Przepis art. 24 ustawy o prawach pacjenta przewiduje też inne wymogi służące zapewnieniu bezpieczeństwa outsourcingu danych. Wskazać można m.in., że podmiot udzielający świadczeń zdrowotnych musi mieć zapewnione prawo kontroli zgodności przetwarzania danych z umową, realizacja umowy nie może powodować zakłócenia udzielania świadczeń zdrowotnych, a w sytuacji, w której firma posiadająca dane osobowe pacjentów zawarte w dokumentacji medycznej zaprzestanie ich przetwarzania, ma obowiązek zwrócić je podmiotowi zlecającemu outsourcing.
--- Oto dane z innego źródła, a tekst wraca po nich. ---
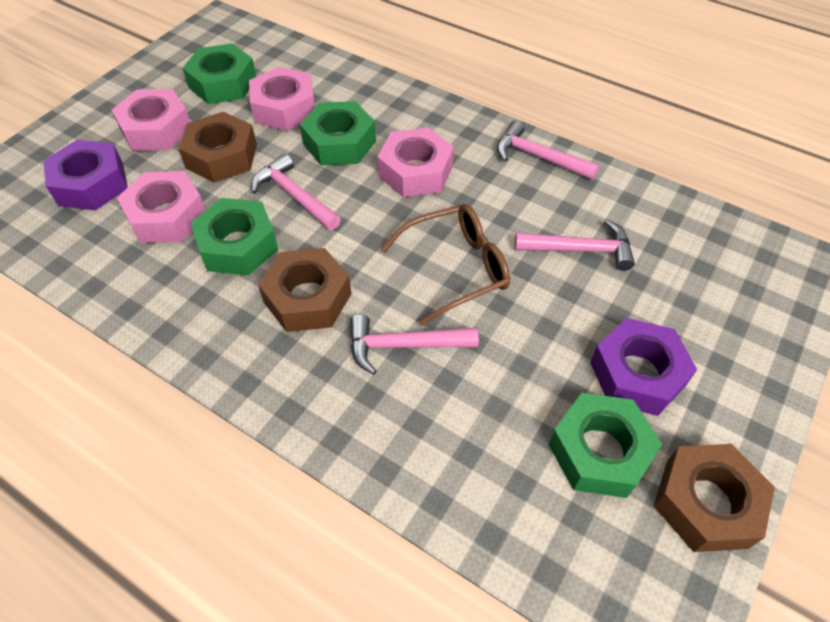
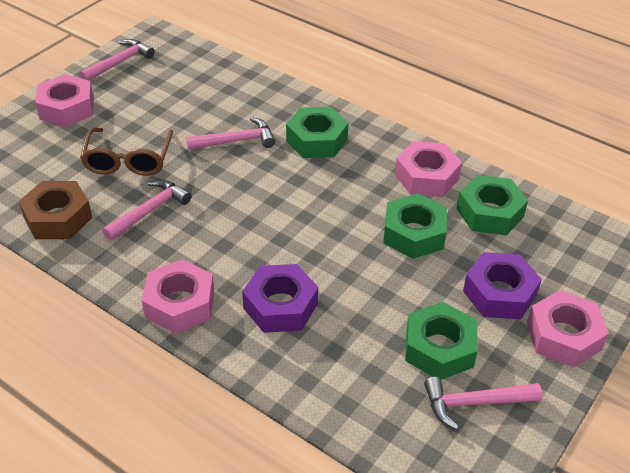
brown nut: 3 -> 1

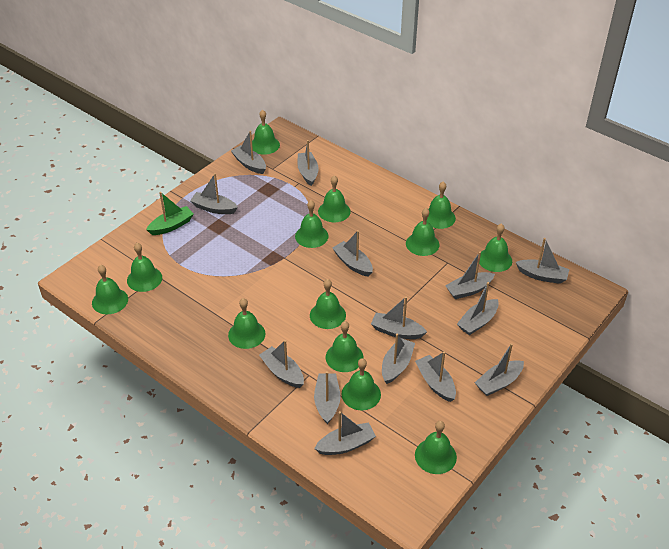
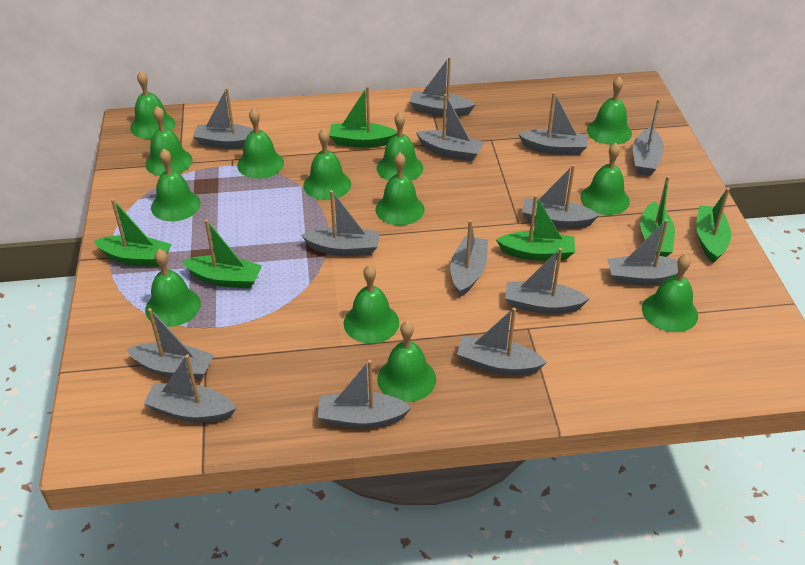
green boat: 1 -> 6

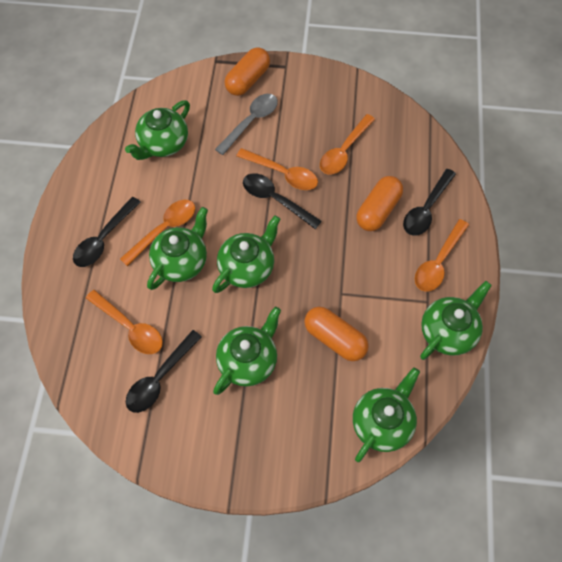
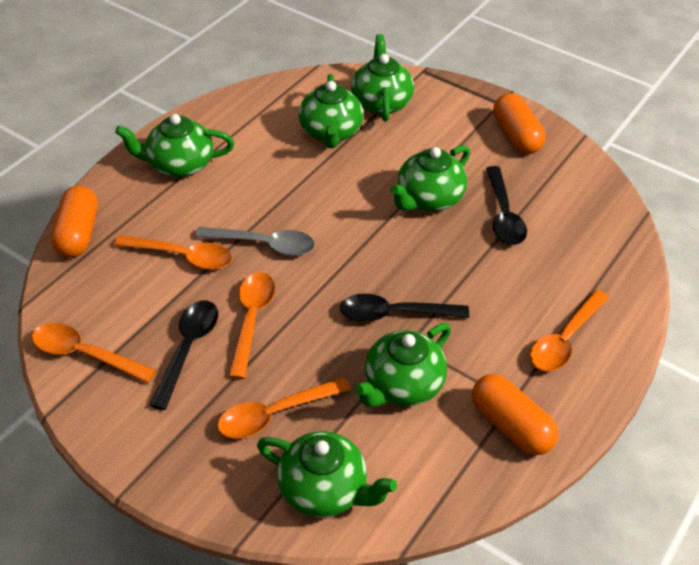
black spoon: 4 -> 3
Podmiot przetwarzający dane jest ponadto obowiązany do zachowania w tajemnicy informacji związanych z pacjentem uzyskanych w związku z realizacją umowy outsourcingu. Tajemnica ta obowiązuje także po śmierci pacjenta.
Należy też zwrócić uwagę, że administrator danych, którym jest podmiot wykonujący działalność leczniczą, może powierzyć przetwarzanie danych innemu podmiotowi tylko w drodze umowy zawartej na piśmie. Zachowanie tej formy ma gwarantować pewność wzajemnych praw i obowiązków.
Ustawa o systemie informacji w ochronie zdrowia przewiduje, że od 1 stycznia 2018 roku prowadzenie dokumentacji medycznej w formie elektronicznej będzie obowiązkowe. W tym samym momencie obowiązkowy stanie się także system elektronicznej recepty – szacuje się, że rocznie wystawianych będzie 200 mln e-recept w Polsce.
Zgodnie z rozporządzeniem ministra zdrowia prowadzenie elektronicznej dokumentacji medycznej wymaga zastosowania odpowiednich do ilości danych i zastosowanej technologii rozwiązań technicznych zapewniających przechowywanie, używalność i wiarygodność dokumentacji znajdującej się w systemie informatycznym. Efektywnym narzędziem zapewniającym spełnienie powyższych wymogów jest właśnie chmura obliczeniowa. Bardzo prawdopodobne, że w obliczu problemów z wyposażeniem informatycznym większości podmiotów leczniczych (np. w związku z wyczerpaniem środków z funduszy unijnych) wykorzystywanie technologii cloud computingu stanie się niebawem nie tyle możliwością, ile prawdziwą koniecznością.